というものだ。店舗に増資するとその店舗の株価は上がる。そのルールを利用するのだ。この戦法は、(現実の定義からは外れているが)インサイダー戦法と呼ばれている。実際にはもっと細かいルールがあり多彩な戦略があるのだが、それは省略する。
 このゲームでは現実と同様にお金は現金を持っているだけでは増えてくれない。現金は何かに投資してこそお金を増やすことができる。場合によっては手持ちの現金以上の取引をしてでもお金を増やすことができる。当然ながら、投資をしたら確実にお金が増えるわけではない。運や対戦相手の妨害により投資した分以上のお金が減ることもある。ただ、そのリスクは実際のお金運用よりははるかに低いゲームバランスに設定されている。
 とにかく、このゲームでは大きくお金を動かすほど大きなリターンがある。逆に言えば、手持ちの現金だけで取引を行っているだけだと、よほど運が良くない限り勝てない。

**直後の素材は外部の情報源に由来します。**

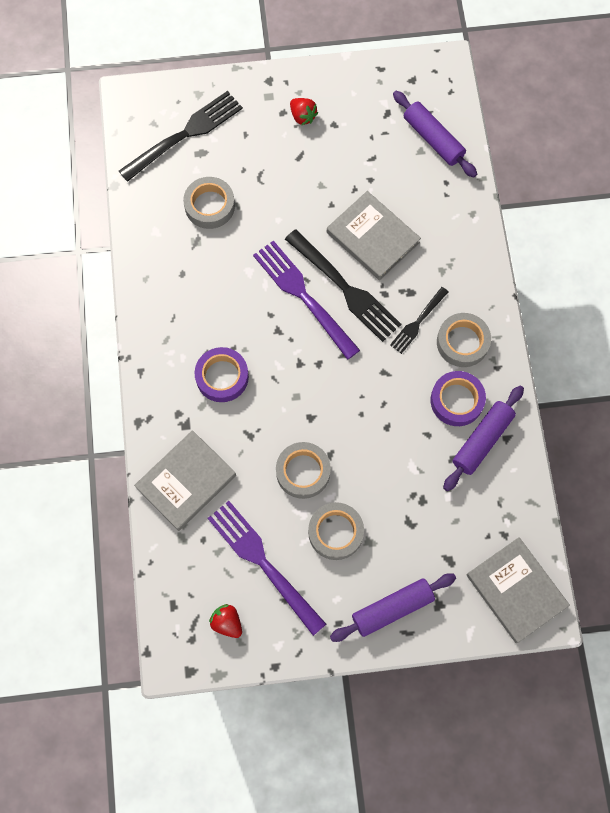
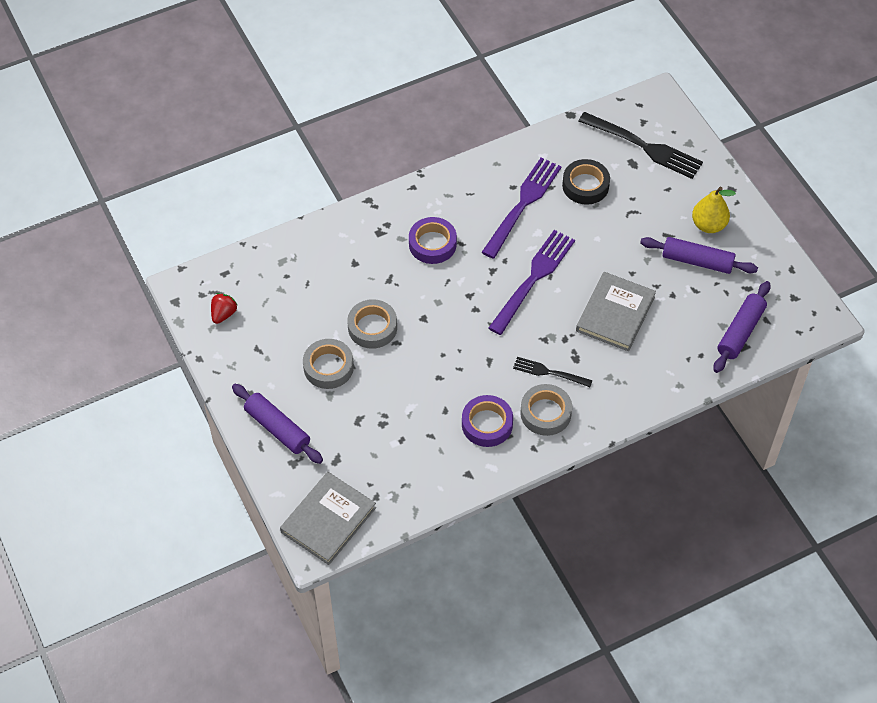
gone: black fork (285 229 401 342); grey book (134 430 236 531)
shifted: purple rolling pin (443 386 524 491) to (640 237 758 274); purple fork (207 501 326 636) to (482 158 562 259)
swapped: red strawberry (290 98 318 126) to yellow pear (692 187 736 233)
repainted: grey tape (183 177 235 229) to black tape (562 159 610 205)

 お金を増やすためなら何かに投資する。それがこのゲームの、そして現実世界での基本のひとつだ。それが行過ぎた状態がバブル経済だったのだろう。このいただきストリートというゲームでは投資することのリスクはそのリターンに比べてあまりに低い。バブル経済はこのゲームと同様に投資のリスクがリターンに比べて低い状態になってしまったからこそ起こり、そしてゲームのようにゴールがあるわけではなかったから破綻したのだろう。


 最後に、森博嗣の次のエントリーを紹介して終わろうと思う。

お金はあくまでもメディアである。どこに価値があるのか、そのコンテンツを知っている人は、お金で失敗することはまずないだろう。
MORI LOG ACADEMY: お金はメディア

 そう、お金はそれ自体に価値があるわけではない。お金はモノとモノの価値を交換するために作られたメディアなのだ。私が昨日買った食品は、私が労働して獲たお金で買ったものだ。お金は私の労働と食品を交換するための媒介であったに過ぎない。私の労働には私が手に入れただけの食品に相当する価値があったのだ。
 もう一度言おう。お金はそれ自体に価値があるわけではない。それを忘れて単にお金を増やすための投資しかしない人は、どこかでお金で失敗するだろう。だから私はデイトレーダーにはならないし、株を買うとしても応援したい企業の株しか買わないだろう。


 マネーゲームは、それこそゲームの中の世界だけで十分だ。